Statistics reveal that solar radiation received from the sun totals 342 watts per cubic metre with 339 watts going back out.  The remaining 3 watts - 1% of the total - is energy. Its absorption by the earth warms it up. Altering that could be key.

Albedo is a key parameter widely used in land surface energy balance studies, mid-to-long-term weather prediction, and global climate change investigation. 

“Open ocean water has a moderate albedo of around 0.06, so absorbing a lot of sunlight, thus contributing to ocean warming, The sea though has high capacity to absorb heat without temperature increasing, and then conductivity to move it around. Again, we see it heating lots faster since 1980. Much more than GHGs alone could cause,” states Charlie who first appeared in Landworker magazine over 50 years ago and who played a key role in the setting up of the Hazards Campaign and Magazine that has saved the lives of many thousands.

On land the albedo is much more variable depending on the surface. Snow has high albedo (reflectivity) but when it melts the brown earth has low albedo, thus absorbing more heat. Forest and grassland are cooler than ploughed soil because of a mixture of albedo and capacity. It means that on hot days it’s pleasurable to lie on the grass but not on the soil,

Currently, ‘global’ temperatures measure just air temperatures and although water transfers 90% of our heat we do not even measure its effects. Land too is not measured and so there exists few worldwide comparisons of variation of warmth over different land practices.

“If we could alter that it could make a massive analytical difference,” states Charlie. “Because I feel it can help establish that soil surface temperature rises have played a major role in the rapid global heat increase.”

At Davos in 2023, delegates at the World Economic Forum were saying ‘soil is the solution’ because of its carbon content.

“But this shows how ‘reductionist’ carbon counting is. The soil is a living entity not lumps of carbon. Soil holds moisture that keeps the planet cool, thus pasture is better than arable land,” argues Charlie who is convinced that the soil in our cities that is now concreted and tarmacked over had previously have held temperatures down by holding on to water.  “Increasing numbers and the size of cities must have had an impact on global warming.”

Meanwhile, the ‘green revolution’ expanded dramatically in Asia & Africa after 1980 to produce grain and vegetables in monocultures. “That warms up land considerably more than grazed grassland.
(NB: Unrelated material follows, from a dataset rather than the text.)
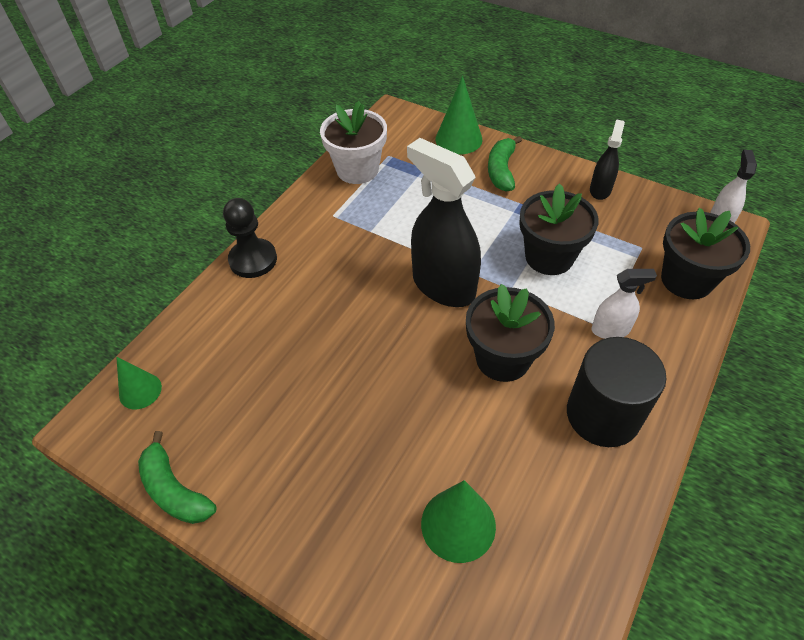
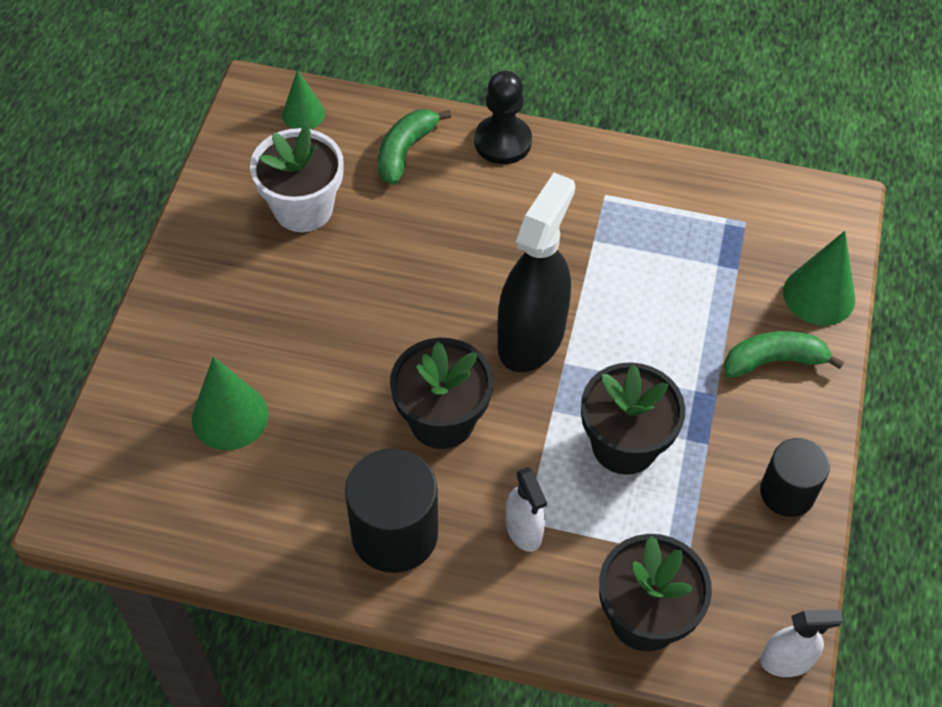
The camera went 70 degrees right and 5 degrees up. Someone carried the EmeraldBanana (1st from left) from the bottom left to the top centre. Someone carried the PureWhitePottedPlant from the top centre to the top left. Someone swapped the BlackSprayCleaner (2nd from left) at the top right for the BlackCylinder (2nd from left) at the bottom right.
Previous civilisations – for example, Greek, Roman & Mayan -  have been eroded due to similar agricultural practices.”

Trees are even cooler than grazed grassland and so “the continuing chopping down of many forests increases surface temperatures by releasing moisture.”

Baking hot

Furthermore, an area half the size of Europe is degraded annually from ‘dryland ‘to desert.

“The impact of desertification on global warming must be enormous, with no trees, grass, clouds, water holding, life support and surface temperatures bouncing around. Re-growing the trees, grass and improved soil would help cool the planet and improve rural economies.”

In turn this should reduce emigration by millions of desperate people seeking to survive an ever-heating world.

Soilution?

“Some of the £1.5 trillion being earmarked towards ‘net zero’, where GHG emissions are, at around £40 a ton of carbon, balanced by increasing carbon absorption somewhere else, should be invested in paying attention to the earths’ surface temperatures.”

Rural road to ruin

Nationally, Charlie also fears that net zero plans encourage less food production and damages rural employment opportunities.

“Like other organisations, The National Trust have pledged to become net zero by 2030. In addition to increasing tree planting and restoring peat bogs they are now getting rid of sheep from their farms around Malham Tarn so they can ‘rewild’  the land.  Such policies will increase food imports, using other peoples' land, water and labour and increasing their soil temperatures. These new measures also take time and mean fewer jobs. Land for food production should be prioritised.”